Government Contractors: They Need Campaign Finance Reform Too
Nearly all Americans believe too much money hurts our political system. Even small business owners strongly disagree with the Supreme Court's decision in Citizen's United. Unrestricted donations unleashed by Citizens United make life harder for innovative, entrepreneurial companies (as I've explained elsewhere.) These donations undermine the integrity of our political system.
Opponents of Citizens United seek a way to undo or limit the court's decision. Unfortunately, the best solution—a constitutional amendment—is politically impossible. But hidden in a dark corner of our politics, there's a solution that has worked well for years. This solution can be applied much more broadly. It can help restore honest, effective government. It can remove the stain of corruption from our elections.
Rule G-37: A Glimmer of Hope
The glimmer of hope is a financial regulation called Rule G-37. It protects the relationship between cities (and other government entities) that borrow money and the banks that lend it to them. The risk of corruption is enormous in these transactions. What if a prospective lender could contribute to a city official who will then decide which bank will help the city raise money? The bank would steer donations in order to win sweetheart deals that profit the bank but hurt the city and its taxpayers.
To prevent this corruption, the Municipal Securities Rulemaking Board created Rule G-37. In essence, the rule says that if you want to lend to a state or local government entity, you can't contribute to campaigns of officials in that government. This rule works. Scandals involving municipal finance are rare.
Campaign Finance: Encourage Self-Restraint
Let's extend this tried-and-true approach to federal campaigns and government contracts. We can leverage the purchasing power of the government to encourage self restraint.
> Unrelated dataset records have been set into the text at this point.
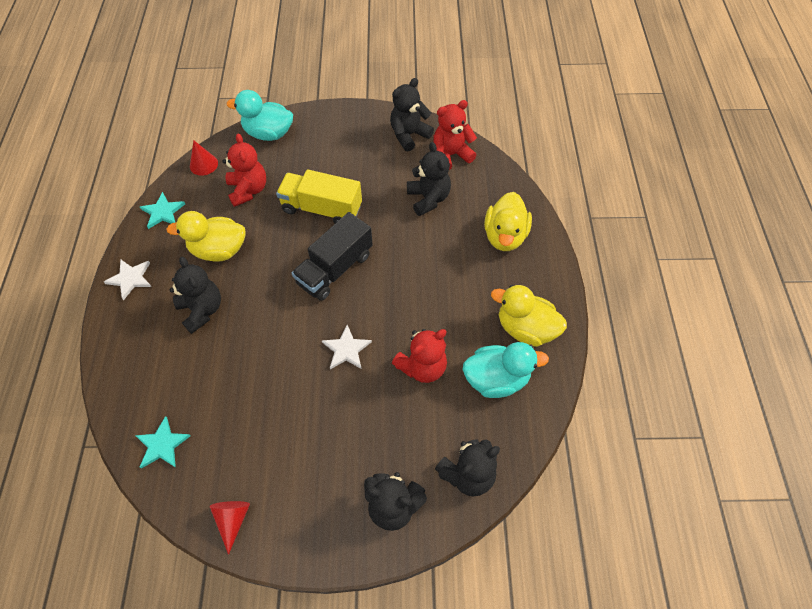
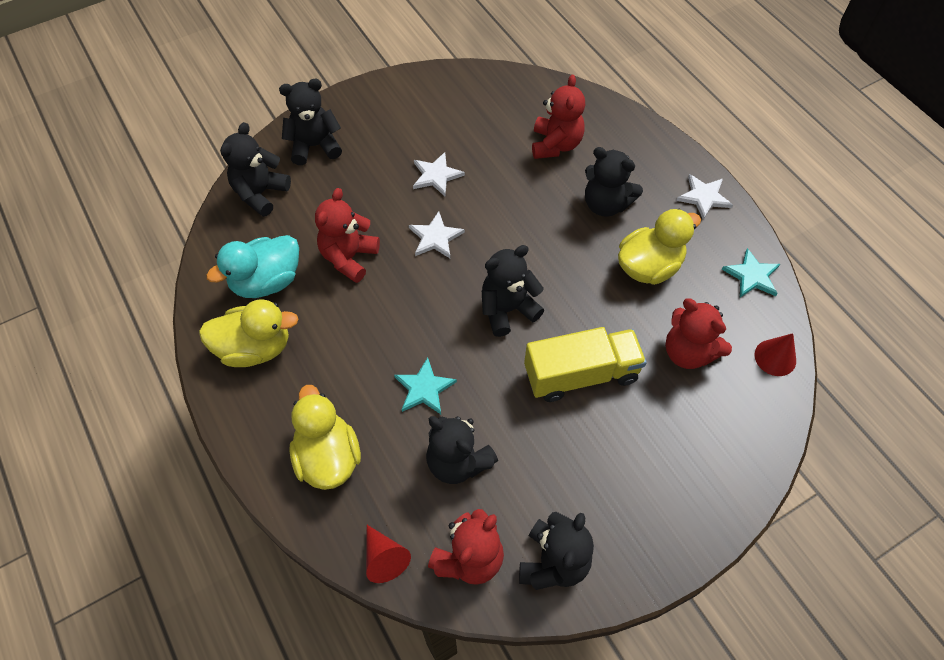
camera: 150 degrees right, 0 degrees up
(162, 444) = (535, 100): turquoise star -> turquoise star (424, 388)
(188, 385) = (555, 144): none -> red teddy bear
(233, 520) = (437, 85): red cone -> red cone (384, 558)
(268, 133) = (746, 450): turquoise duck -> none
(307, 408) = (436, 175): none -> white star
(335, 269) = (507, 309): black truck -> black teddy bear

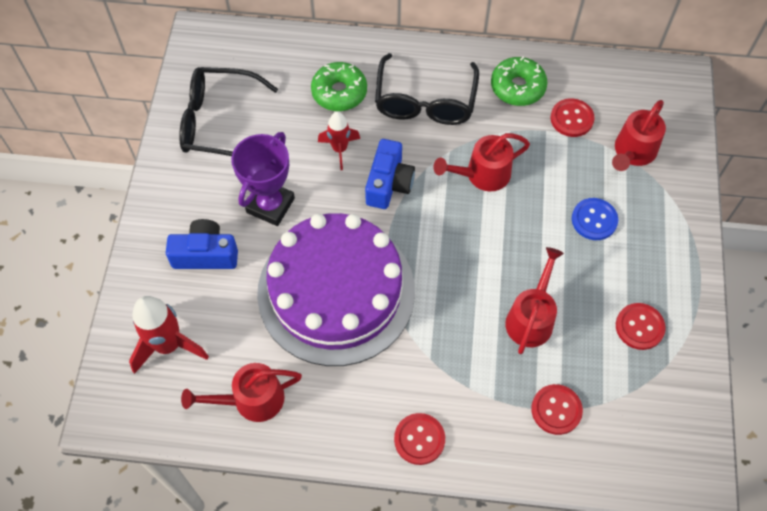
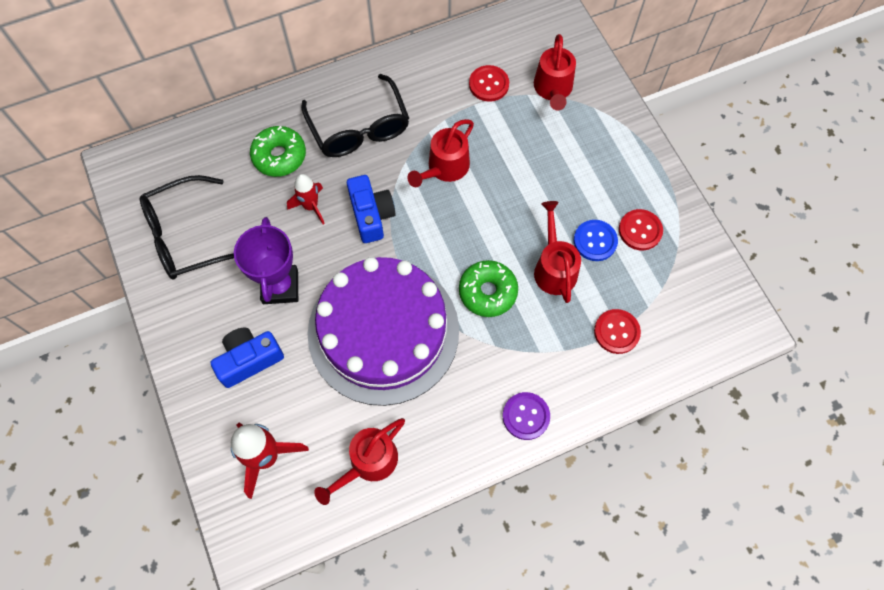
camera: 30 degrees left, 5 degrees up
(419, 439) = (526, 416): red button -> purple button
(517, 87) = (429, 78): green donut -> green donut (487, 292)
(594, 220) = (555, 161): blue button -> blue button (595, 241)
Any company (over a certain size) that wants to sell to the federal government should be barred from donating to elected federal officials (or their so-called "independent" campaign affiliates). Any company that wants to do business with a state government must refrain from donating to elected state officials.
The limit on donations should be particularly strong where the donation would aid an official who regulates the company giving the money. This is where the potential for corruption is greatest. In no way, for example, should an oil company donate to the campaign of a senator on the Energy and Natural Resources committee. Nor should a defense contractor pay to re-elect a representative who sits on the House Armed Services Committee.
The limit on donations should apply to any business that receives benefits from government programs. It would apply to pharmaceutical developers receiving research grants and banks protected by federal deposit insurance. It's just common sense to prevent companies from purchasing influence over officials who can award them contracts, reimburse their losses, and regulate their operations.
This system I'm proposing would be entirely voluntary. It's a free market, and this system relies on market incentives. Companies that want to contribute to campaigns could do so; they just can't do business with the federal government for the next two years. Some companies will prefer the revenue from government contracts. Others will prefer the influence that comes from contributing to campaigns. Each company can choose its own path.
This system isn't perfect. Some industries would be affected more than others. Not all campaign finance abuses can be corrected with this mechanism. But the approach has many advantages. It is voluntary. It targets the relationships most at risk for corruption. And parts of it can be implemented through federal regulations without needing permission from obstructionists in Congress. Let's fix what we can, when we can.